Middleman (noun). (1) the person who facilitates a transaction (2) the person screwing you in a transaction (3) the previous person who screwed you in a transaction, not this new innovator, no-sir not this new person, I will NOT ever complain about this new person.
Sludge Audit (verb). Evaluating the red-tapes, hoops, and frictions in a process. I’m going to batch these customer feedbacks and see if there’s a theme, then I’ll conduct a sludge audit to see how our processes can be improved.
Performance architecture (noun). The design of “structures to make better decisions and perform at optimal levels.” The last thing I do each day is write in my decision journal because it’s part of my performance architecture.
Crash (verb). A drastic change in the market with negative effects due to one’s time horizons. The market crash means Bob won’t be able to retire in two years. See also: Correction.
Correction (verb). A drastic change in the market with neutral effects due to one’s time horizons. The market correction means Alice will be buying more Bitcoin and hodling. See also: Crash.
Could: a verb used for clicks as in, this <insert news> could have these economics effects on your portfolio.
More: a pronoun used to show relative position, though the original may not be stated, as in, Laura got more for her money at Herr’s.
Deal: a noun used to show relative rather than absolute spending. As in, I got a great deal on my new SUV.

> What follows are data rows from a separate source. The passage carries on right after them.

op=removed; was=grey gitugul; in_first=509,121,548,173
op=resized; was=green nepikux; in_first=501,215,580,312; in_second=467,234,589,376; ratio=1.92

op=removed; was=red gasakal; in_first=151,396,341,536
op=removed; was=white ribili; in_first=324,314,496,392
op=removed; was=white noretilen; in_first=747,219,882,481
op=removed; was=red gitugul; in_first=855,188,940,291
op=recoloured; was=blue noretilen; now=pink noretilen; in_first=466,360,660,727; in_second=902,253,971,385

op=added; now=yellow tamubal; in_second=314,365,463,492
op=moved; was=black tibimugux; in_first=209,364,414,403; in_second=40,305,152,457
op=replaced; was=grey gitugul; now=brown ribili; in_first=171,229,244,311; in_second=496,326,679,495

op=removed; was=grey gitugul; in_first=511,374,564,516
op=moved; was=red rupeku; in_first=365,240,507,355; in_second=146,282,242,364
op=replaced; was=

Largest increase or fastest growing: an adverb/verb combination demonstrating increase in a small group. As in, pickleball is America’s fastest growing sport. Antonym: Large N, small p.
The theme here is relativity. People are relative thinkers; see corporate greed or cheating college. Words matter because they frame our approach. Listen closely. Consider the focus. Do the words hint at who was at fault? If this were a movie why is this the script? Need to change how people understand something, or apply some extreme ownership?
Part of the reasons pickleball IS so fast growing is my participation. Thanks too to Tim for a conversation long ago that planted this seed.